Anna's Archive is looking for volunteers to run mirrors

Andromxda 🇺🇦🇵🇸🇹🇼@lemmy.dbzer0.com · 8 months ago

Anna's Archive is looking for volunteers to run mirrors

maxprime@lemmy.ml · 8 months ago

For anyone wanting to contribute but on a smaller and more feasible scale, you can help distribute their database using torrents.

https://annas-archive.org/torrents

empireOfLove2@lemmy.dbzer0.com · edit-2 8 months ago

I know the last time this came up there was a lot of user resistance to the torrent scheme. I’d be willing to seed 200-500gb but having minimum torrent archive sizes of like 1.5TB and larger really limits the number of people willing to give up that storage, as well as defeats a lot of the resiliency of torrents with how bloody long it takes to get a complete copy. I know that 1.5TB takes a massive chunk out of my already pretty full NAS, and I passed on seeding the first time for that reason.

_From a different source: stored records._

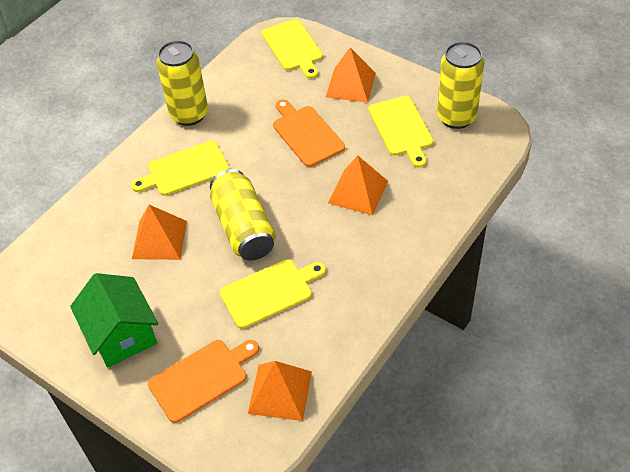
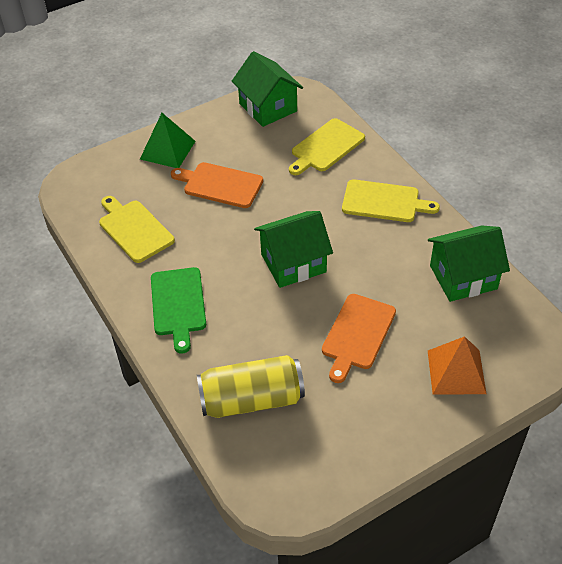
green cutting board: 0 -> 1
green house: 1 -> 3
green pyramid: 0 -> 1
orange pyramid: 4 -> 1
yellow can: 3 -> 1
yellow cutting board: 4 -> 3

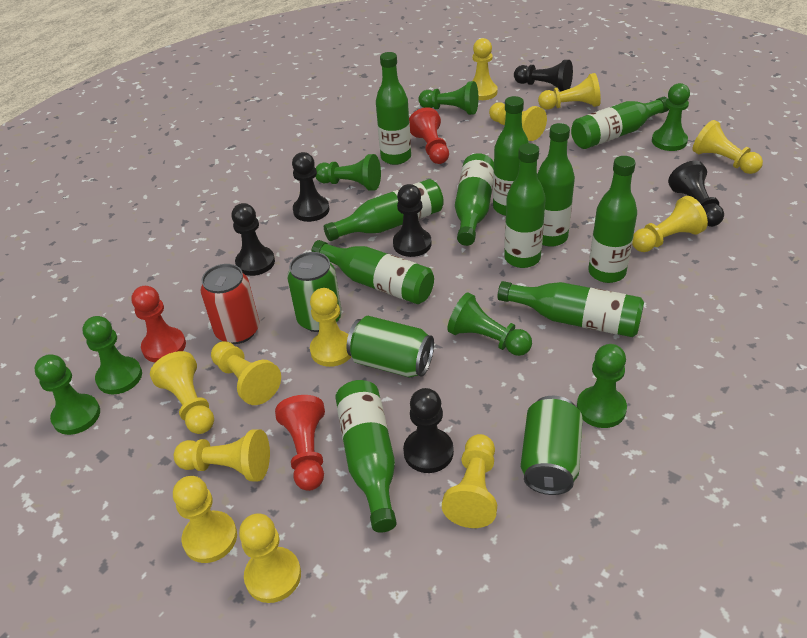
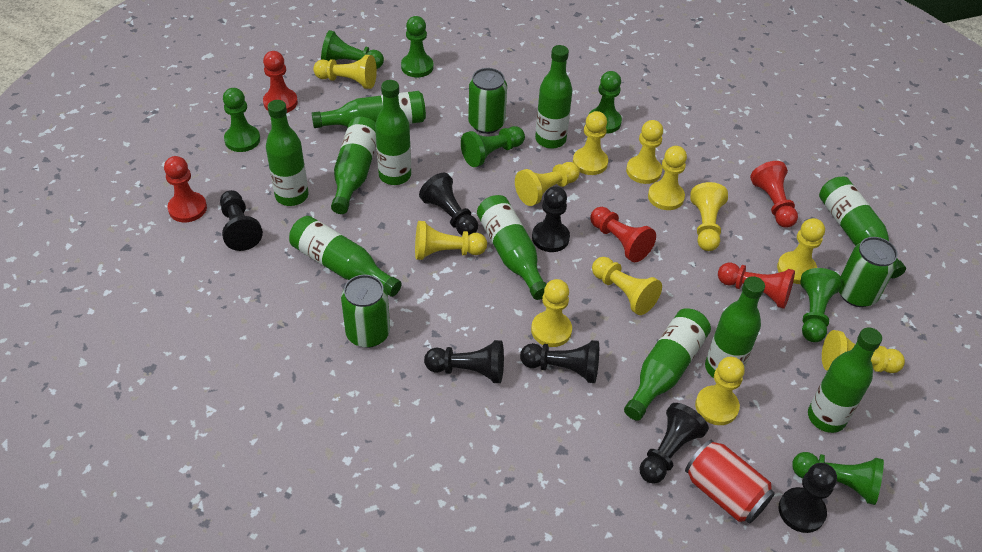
black pawn: 6 -> 7
red pawn: 3 -> 5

It feels like they didn’t really subdivide the database as much as they should have…

maxprime@lemmy.ml · 8 months ago

There are plenty of small torrents. Use the torrent generator and tell the script how much space you have and it will give you the “best” (least seeded) torrents whose sum is the size you give it. It doesn’t have to be big, even a few GB is suitable for some smaller torrents.

empireOfLove2@lemmy.dbzer0.com · edit-2 8 months ago

Almost all the small torrents that I see pop up are already seeded relatively good (~10 seeders) though, which reinforces the fact that A. the torrents most desperately needing seeders are the older, largest ones and B. large torrents don’t attract seeders because of unreasonable space requirements.

Admittedly, newer torrents seem to be split into 300gb or less pieces, which is good, but there’s still a lot of monster torrents in that list.

GravitySpoiled@lemmy.ml · 8 months ago

Thx.

Do you know how useful it is to host such a torrent? Who is accessing the content via that torrent?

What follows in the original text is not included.